Sus pulmones no descansan; respiran desidia, de un gusto amargo, de pecado, de injusticia; se hacen fuertes. La tenacidad que le brota en sus músculos combate con astucia el creciente agotamiento; y su energía, destinada a la evasión de errores, de choques, de caídas, desenvuelve su cuerpo por el camino planificado y memorizado – el único camino.

Le pesan los parpados superiores de sostener una visión atenta del violento recorrido, pero los descansa rápidamente cuando lo cree necesario y siente cómo la brisa le acaricia las mejillas, le vuela el pelo de la cara, le ayuda a recuperar oxígeno. Sus ojos se ven firmes frente a un mundo que no les corresponde, sostenidos por vasos sanguíneos que laten furiosamente, desde su legal, acaecido ensanchamiento, y disfrutan valientes, con rabia masoquista, los últimos segundos del final.

Su audición cansada percibe timbres y campanas que hablan, y que asiduamente martirizan su integridad. Le hierve la sangre, le explota la cabeza, le pesa el cuerpo. Aun así, sigue creando su presente, a una ligera velocidad, con intuición y decisión. El aullido de los lobos hambrientos le erizan la piel que hace todo de si para escapar, reparando las heridas, y así evitar esa eternizada realidad de suplicio. Ellos desean saciarse de su sangre, tal cual hierve. Lo creen natural. Creen tener la verdad de la naturaleza. Olvidan qué es la naturaleza. ¡Que suenen las campanas! Que mientras corre, pone en marcha la erradicación de los históricos principios hegemónicos, y sienta la base para la última revolución.

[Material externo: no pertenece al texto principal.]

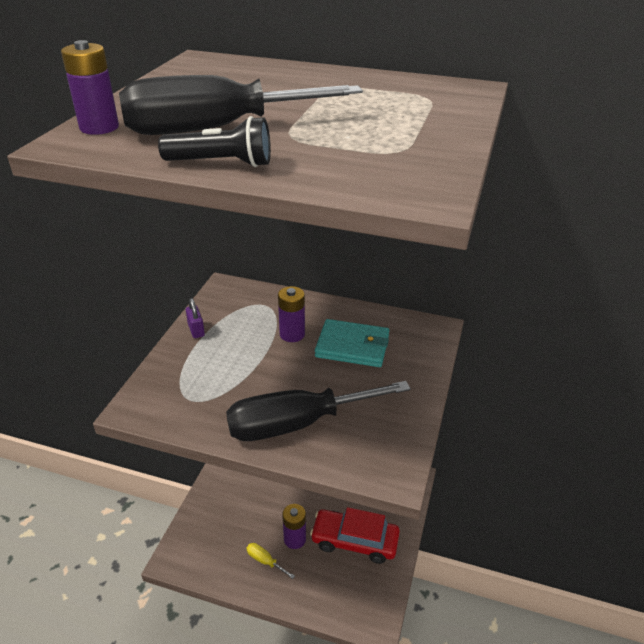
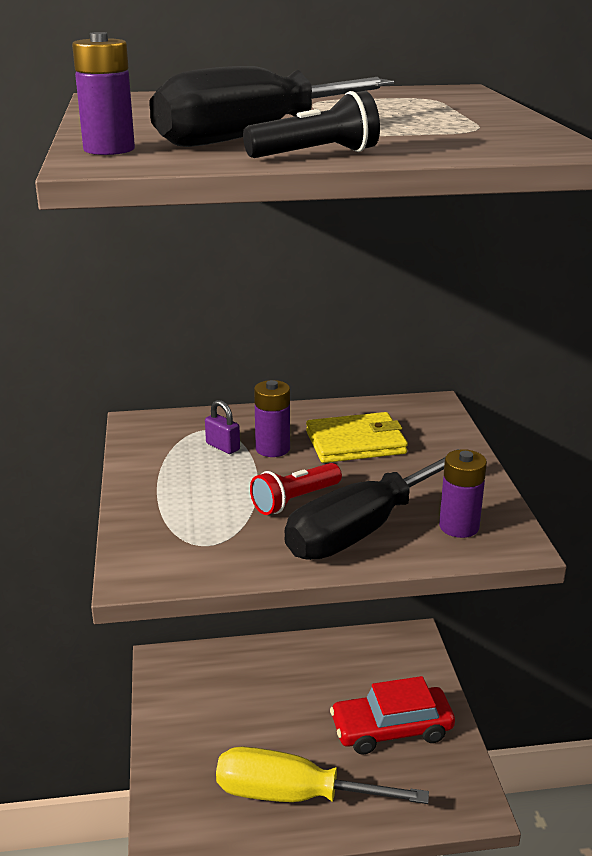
camera: 25 degrees left, 10 degrees down
(196, 330) = (143, 474): purple padlock -> purple padlock (223, 447)
(265, 561) = (293, 795): yellow screwdriver -> yellow screwdriver, size x2.48
(272, 383) = (294, 500): none -> red flashlight
(295, 539) = (315, 755): purple battery -> purple battery (459, 526)
(352, 346) = (356, 442): turquoise wallet -> yellow wallet

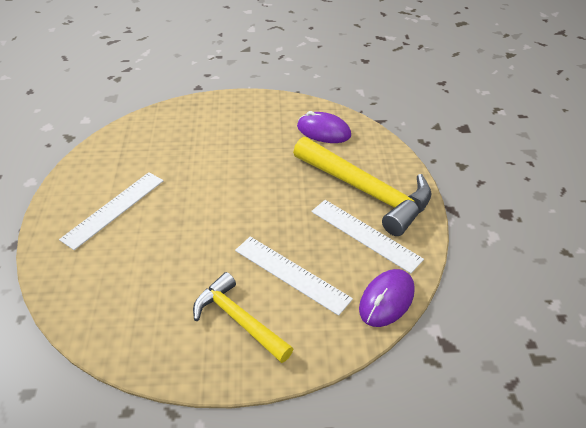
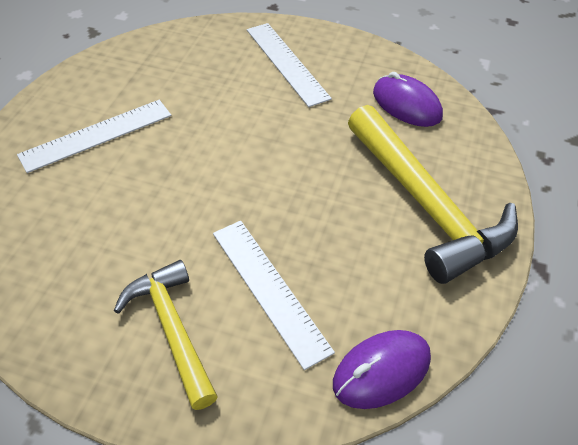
camera: 20 degrees right, 5 degrees up
(365, 235) = (396, 266): white ruler -> white ruler (287, 63)

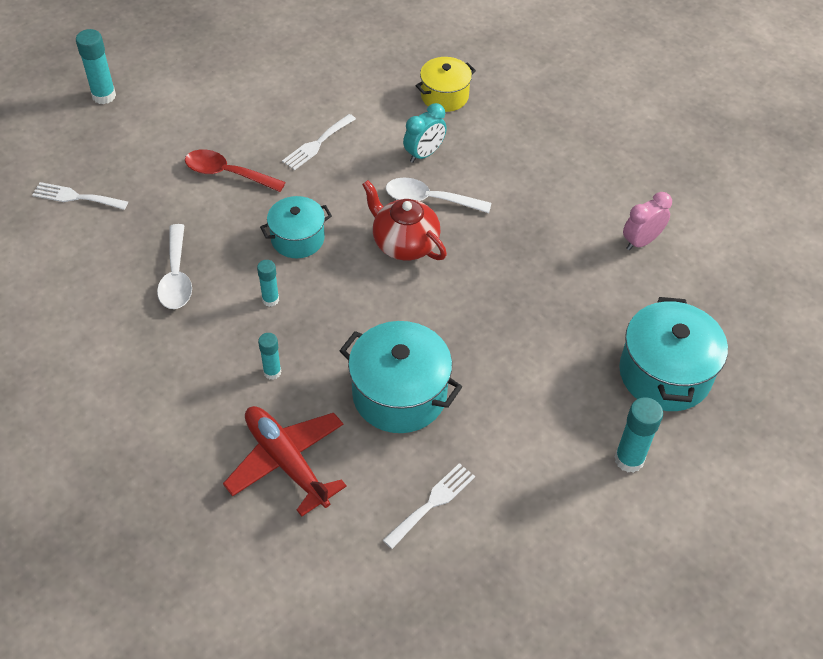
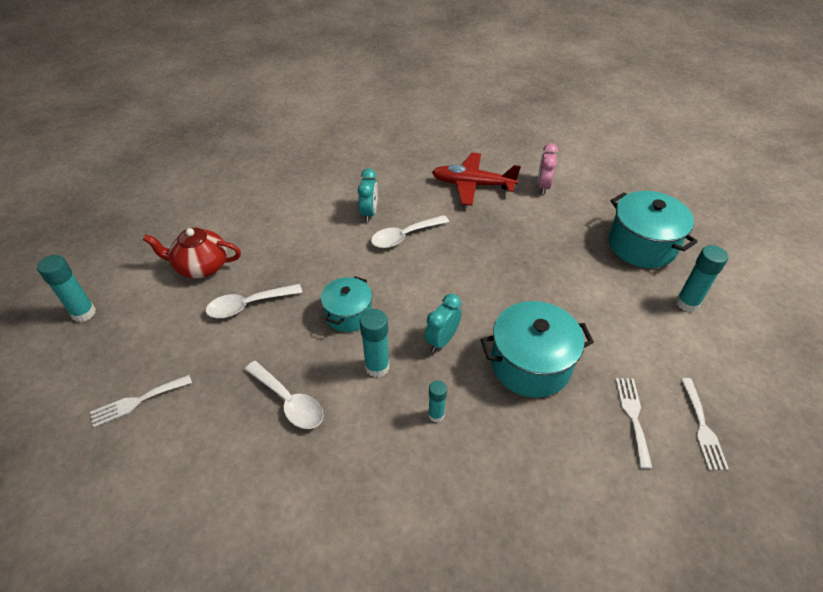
camera: 40 degrees left, 5 degrees down
(227, 173) = (248, 305): red spoon -> white spoon
(270, 300) = (377, 367): turquoise glue stick -> turquoise glue stick, size x1.59
(286, 462) = (519, 469): red plane -> red plane (472, 185)
(317, 144) = (292, 248): white fork -> white fork (702, 427)
(348, 317) = (442, 340): none -> turquoise clock
(404, 243) = (420, 271): red teapot -> red teapot (201, 266)
(444, 96) = (342, 174): yellow pot -> none

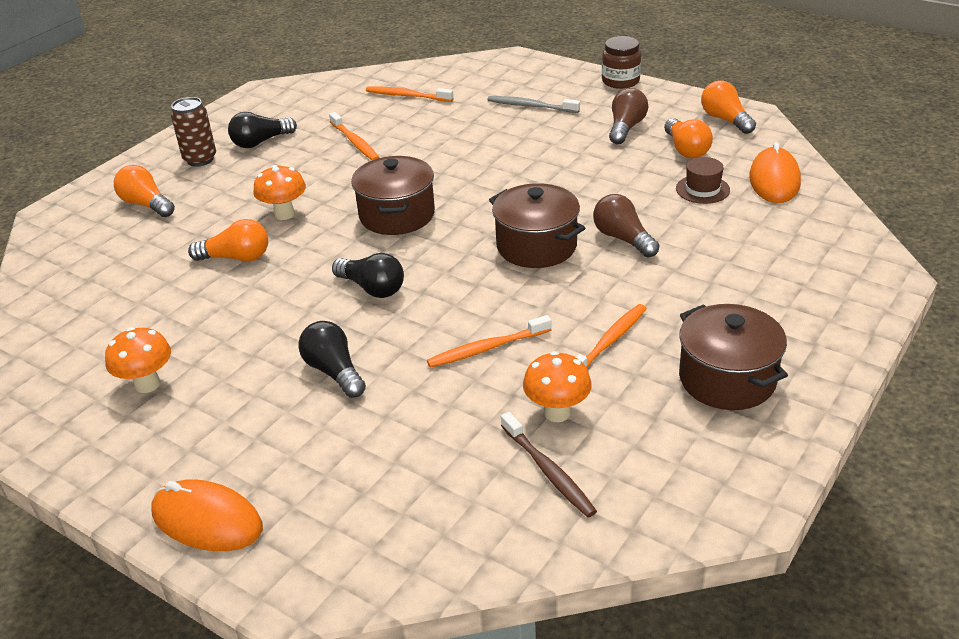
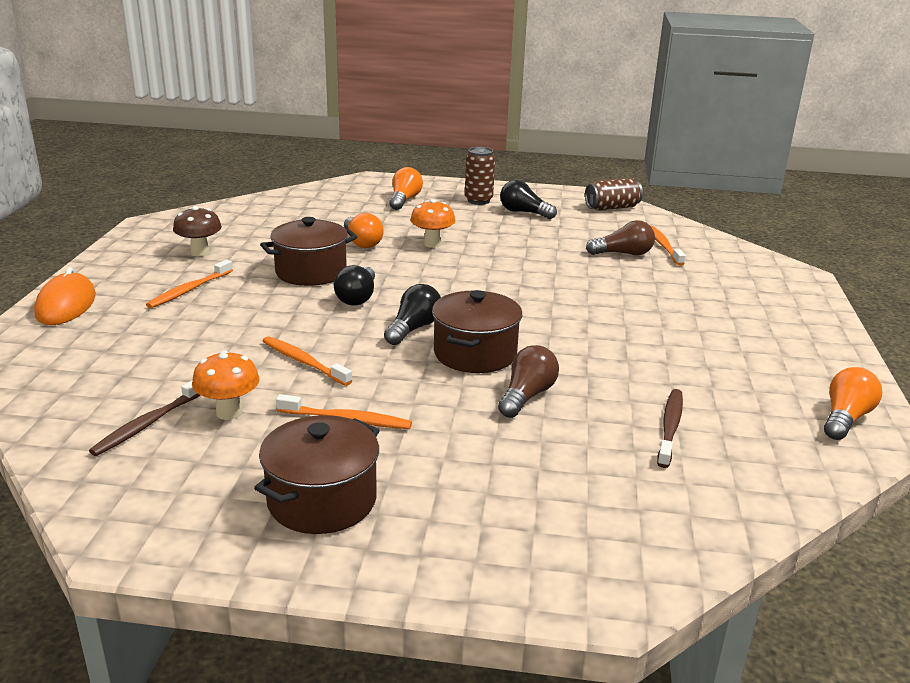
camera: 60 degrees right, 10 degrees down
(147, 384) = (200, 252): orange mushroom -> brown mushroom
(299, 93) = (612, 207): none -> brown can
(334, 371) = (242, 308): black light bulb -> black light bulb (413, 328)
(355, 142) = (562, 243): orange toothbrush -> orange toothbrush (190, 290)
(397, 215) = (469, 284): brown pot -> brown pot (311, 272)
(531, 106) = (720, 302): grey toothbrush -> none
(620, 81) = (839, 338): brown jar -> none
(626, 128) = (744, 359): brown light bulb -> brown light bulb (623, 254)
(686, 149) = (743, 403): orange light bulb -> none
(702, 189) = (670, 427): brown hat -> brown toothbrush
(774, 180) = (745, 475): orange mouse -> none

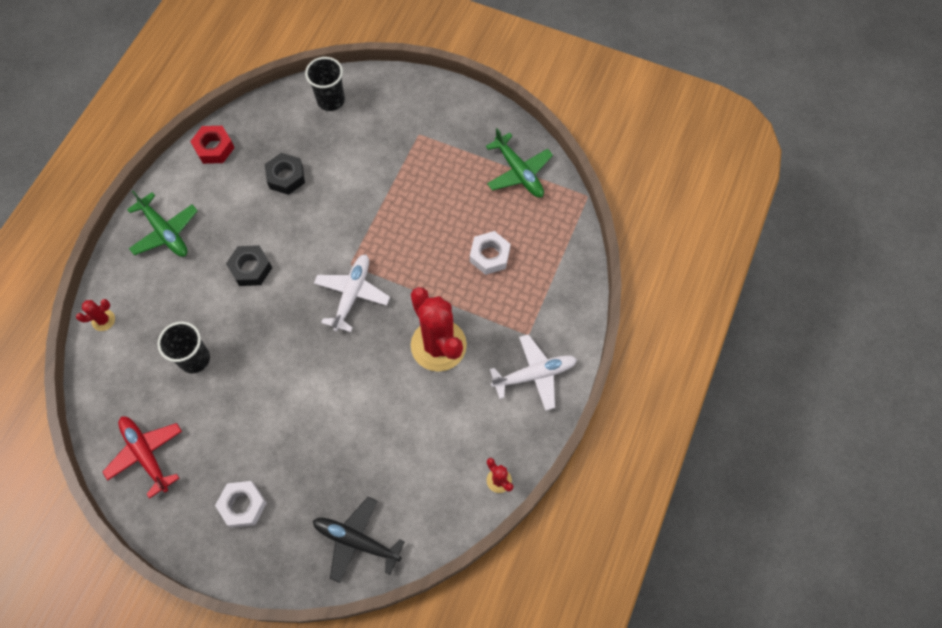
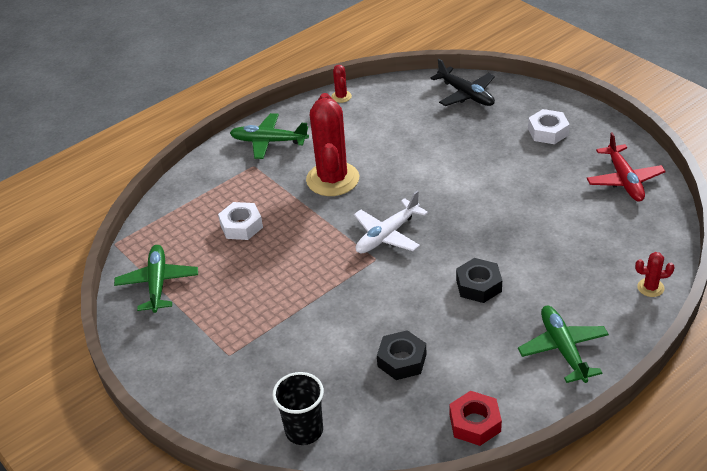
camera: 150 degrees left, 25 degrees down
(194, 359) = (561, 231): black cup -> none
(534, 375) = (269, 141): white plane -> green plane

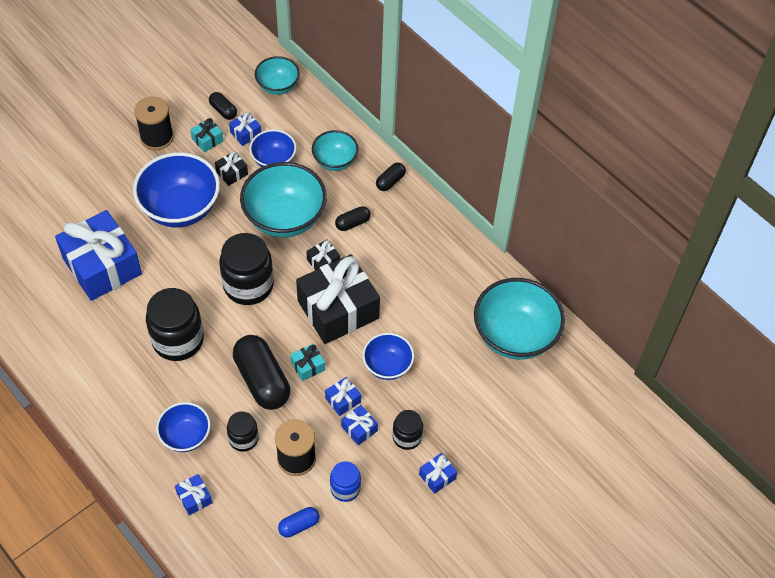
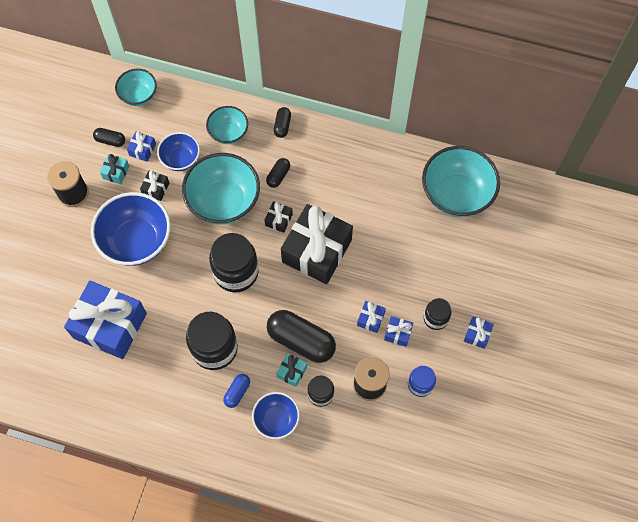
camera: 30 degrees left, 10 degrees up
(194, 498) = (318, 462): blue gift -> none
(299, 525) = (408, 433): blue capsule -> blue capsule (237, 392)
(308, 366) = (326, 309): turquoise gift -> turquoise gift (292, 372)
(387, 365) = (383, 273): blue bowl -> none

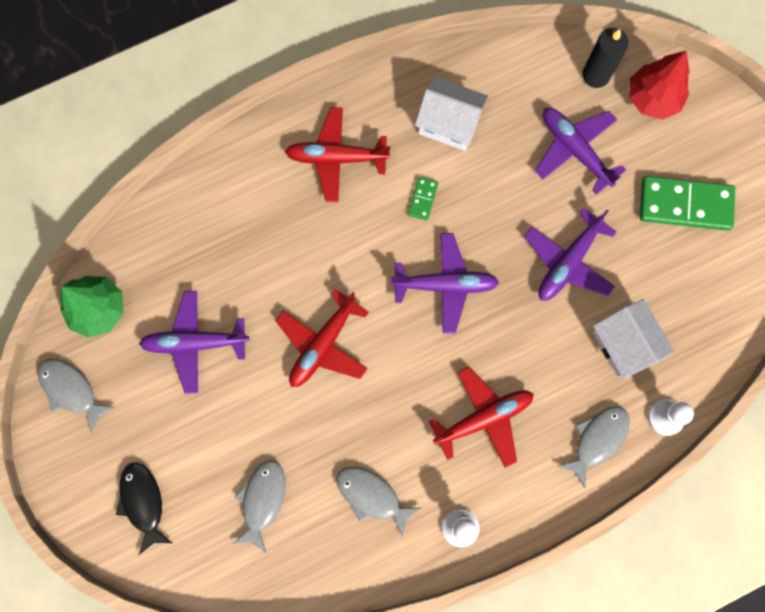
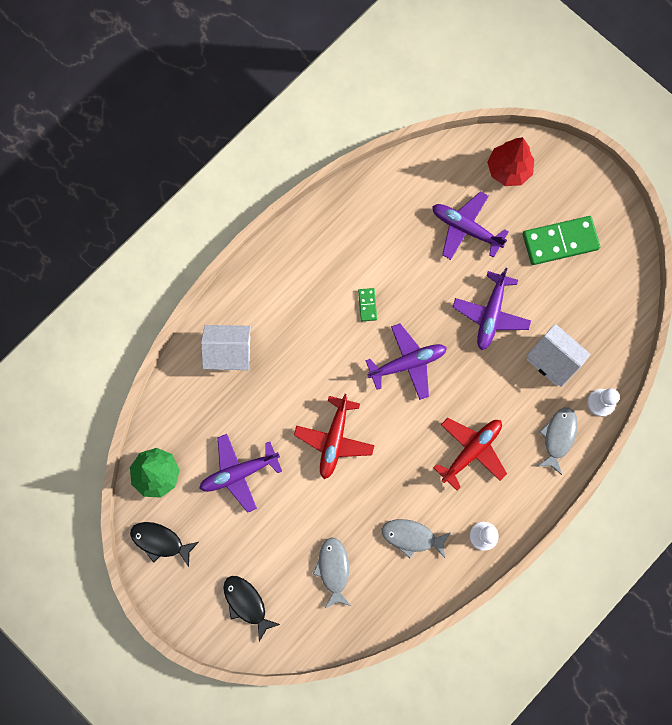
camera: 20 degrees left, 0 degrees up
(71, 390) = (160, 541): grey fish -> black fish
(336, 158) = (291, 296): red plane -> none
(449, 123) = (365, 241): white house -> white house (229, 352)
(596, 75) = (460, 166): black candle -> none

Ya no se escucha la brisa, ni los lobos. Ya no le duele su cuerpo ni su alma. Ya todo es calma, en el sonido de su respiración agitada, en ese rio cristalino que corre tan rápido como el tiempo, atravesando el bosque ensangrentado; que nace en el comienzo de la humanidad y desemboca en su extinción. Se detiene y lo admira durante un momento.

Recuerda con un suspiro la razón por la cual se encuentra frente a sus aguas, siente con los pies las rocas que alfombran la orilla, y corre hacia él.

Se zambulle, pero flota en vacío. Su mente se desprende y se apaga. Su cuerpo ya no es un todo, es una parte del rio. Éste toma su alma y la humedece; la vuelve blanda, llena de semillas su interior, y la deja ir.

Se levanta del otro lado del rio. Su entereza aún siente las caricias de la corriente que le devolvió la tranquilidad. Ya no hay razón para seguir corriendo. Entonces, en calma, se sienta en las rocas a ver la calidez del comienzo de un nuevo día.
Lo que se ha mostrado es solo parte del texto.